Advice for a 15 year old boy with gynaecomastia, delayed puberty, goitre and thyroiditis please

I'm not sure if I've come to the right place but I am beyond desperate to get help for my son. So here goes...

I first took my son to see a paediatric endocrinologist last September as he was becoming increasingly distressed over his "moobs" and lack of development. Although he was growing he felt he wasn't developing like his peers. After seeing a consultant we were told he did indeed have delayed puberty and they ran a selection of blood tests. The consultant also referred us to a paediatric surgeon. We did not receive the results until I chased them and discovered that his thyroid was elevated at TSH 6.4 and T4 11.9.

We met with the surgeon in January and he was happy to go ahead with the breast reduction as my son met the criteria (not overweight and obviously distressed by his predicament). Just as we were leaving the surgeon called his colleague in as he wasn't happy with my son's blood results and the goitre in his neck. He referred us back to the endocrinologist as he was concerned that they hadn't picked up on the goitre and he felt something else was going on.

We went back to the endocrinologist who told us that it was nothing to worry about and we should proceed with surgery, He had further blood tests which again we did not receive the results to. We returned again to see the surgeon who look at my son's latest blood results and felt that he most certainly should be receiving treatment for his thyroid. He said he would again write to the endocrine team to get him some treatment.

We returned again to the endocrinologist where it was confirmed that my son does have antibodies but that no treatment was required. He was given yet more blood tests the results of which we did not receive.

Yesterday, we returned to the endocrinologist as I have become increasingly concerned about my son's health. We saw yet another consultant (we have not seen the same consultant more than once since we have been going). After presenting a list of symptoms to the consultant he immediately asked my son if he felt depressed or had an eating disorder! Was he making himself sick after he had eaten!!!!! It was like something from a sketch show. He said the "catalogue" of symptoms could be psychological. I am aware that my son is most definitely suffering from low self esteem; hence the reason I took him to the doctors in the first place. I wouldn't expect him to feel any other way about having breasts as a 15 year old boy!!!!! He offered to give him testosterone injections. When I asked why and whether he was developing normally he said "oh I suppose we should examine you". After examining my son he decided that no, he probably didn't need testosterone injections as his body was "doing it by itself".

We are concerned about his tiredness as he has his GSCEs this year. The consultant said that the exams could also be adding to his "depression". Everything we said he deflected as being a psychological issue. When we left the room my son and I just looked at each other and said "what the hell was that all about???". Honestly, it was as if the consultant had just attended a course and was role playing a completely different scenario.
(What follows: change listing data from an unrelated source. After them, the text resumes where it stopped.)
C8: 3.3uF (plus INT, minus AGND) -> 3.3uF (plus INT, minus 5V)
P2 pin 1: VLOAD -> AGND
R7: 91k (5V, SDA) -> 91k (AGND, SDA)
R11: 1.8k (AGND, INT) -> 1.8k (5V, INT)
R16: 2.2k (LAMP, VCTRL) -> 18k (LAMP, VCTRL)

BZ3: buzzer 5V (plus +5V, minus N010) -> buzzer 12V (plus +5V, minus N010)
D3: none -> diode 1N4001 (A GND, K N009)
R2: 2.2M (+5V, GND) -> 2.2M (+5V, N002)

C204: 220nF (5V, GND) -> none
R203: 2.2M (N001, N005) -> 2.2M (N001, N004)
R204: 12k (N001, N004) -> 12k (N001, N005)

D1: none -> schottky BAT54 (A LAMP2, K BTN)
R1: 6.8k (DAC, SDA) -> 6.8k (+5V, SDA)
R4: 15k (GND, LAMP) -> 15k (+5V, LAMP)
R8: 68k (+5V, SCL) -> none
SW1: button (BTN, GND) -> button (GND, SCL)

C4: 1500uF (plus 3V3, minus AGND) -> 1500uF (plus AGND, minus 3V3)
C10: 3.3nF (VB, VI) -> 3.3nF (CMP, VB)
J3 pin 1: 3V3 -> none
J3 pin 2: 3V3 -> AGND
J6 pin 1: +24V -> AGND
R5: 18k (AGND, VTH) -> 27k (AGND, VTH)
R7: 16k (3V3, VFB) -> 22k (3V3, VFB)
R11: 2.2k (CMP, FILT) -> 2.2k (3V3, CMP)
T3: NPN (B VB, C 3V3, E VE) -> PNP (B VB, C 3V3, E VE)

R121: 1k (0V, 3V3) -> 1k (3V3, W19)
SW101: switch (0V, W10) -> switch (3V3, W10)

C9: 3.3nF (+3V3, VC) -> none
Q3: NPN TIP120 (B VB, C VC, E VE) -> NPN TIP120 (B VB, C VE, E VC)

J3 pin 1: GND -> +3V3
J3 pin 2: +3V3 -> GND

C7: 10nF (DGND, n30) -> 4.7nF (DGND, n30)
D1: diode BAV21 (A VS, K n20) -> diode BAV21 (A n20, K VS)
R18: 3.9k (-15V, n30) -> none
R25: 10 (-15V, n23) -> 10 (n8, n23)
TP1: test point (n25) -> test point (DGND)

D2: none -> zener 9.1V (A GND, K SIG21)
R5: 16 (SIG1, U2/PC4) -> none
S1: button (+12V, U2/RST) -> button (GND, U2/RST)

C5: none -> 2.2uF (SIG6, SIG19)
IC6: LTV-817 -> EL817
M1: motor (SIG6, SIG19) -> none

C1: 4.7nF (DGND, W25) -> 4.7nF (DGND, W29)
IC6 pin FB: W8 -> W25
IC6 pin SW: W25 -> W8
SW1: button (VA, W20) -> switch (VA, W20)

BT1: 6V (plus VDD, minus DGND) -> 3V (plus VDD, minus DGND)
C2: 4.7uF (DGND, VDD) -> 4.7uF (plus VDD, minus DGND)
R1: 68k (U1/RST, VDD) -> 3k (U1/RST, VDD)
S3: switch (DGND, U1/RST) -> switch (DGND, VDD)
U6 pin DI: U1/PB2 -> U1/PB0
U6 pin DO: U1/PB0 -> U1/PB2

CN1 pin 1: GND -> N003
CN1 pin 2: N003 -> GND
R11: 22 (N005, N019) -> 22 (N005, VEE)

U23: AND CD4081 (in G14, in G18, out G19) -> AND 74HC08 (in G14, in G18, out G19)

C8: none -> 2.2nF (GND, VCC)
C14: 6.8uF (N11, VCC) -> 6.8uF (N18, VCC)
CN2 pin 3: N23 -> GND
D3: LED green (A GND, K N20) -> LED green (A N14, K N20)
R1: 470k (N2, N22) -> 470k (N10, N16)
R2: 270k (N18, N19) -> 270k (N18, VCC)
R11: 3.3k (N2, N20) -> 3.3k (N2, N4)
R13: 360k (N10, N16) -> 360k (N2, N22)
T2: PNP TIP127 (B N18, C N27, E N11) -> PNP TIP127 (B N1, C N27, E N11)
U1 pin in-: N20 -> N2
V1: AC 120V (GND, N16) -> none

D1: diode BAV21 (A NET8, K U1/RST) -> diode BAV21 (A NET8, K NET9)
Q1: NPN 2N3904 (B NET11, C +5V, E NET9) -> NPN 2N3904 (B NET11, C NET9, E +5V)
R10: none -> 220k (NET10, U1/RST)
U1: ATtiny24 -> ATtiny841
The consultant offered a trial of thyroxine to see if it made any difference. He disappeared to ask his colleague and returned saying that there were not going to offer that. Instead they suggested going in to the day ward and having a series of blood tests in 3 months' time.

I have little to no faith in the endocrine team so I am now unsure what to do about the surgery. The surgeon said my son actually had breast tissue and that it was unlikely to go. The second endocrinologist said it might go but would probably take an extremely long time (without examining him). The endocrinologist yesterday said he didn't have much breast tissue and that if he worked out it may go (after examining the smaller breast).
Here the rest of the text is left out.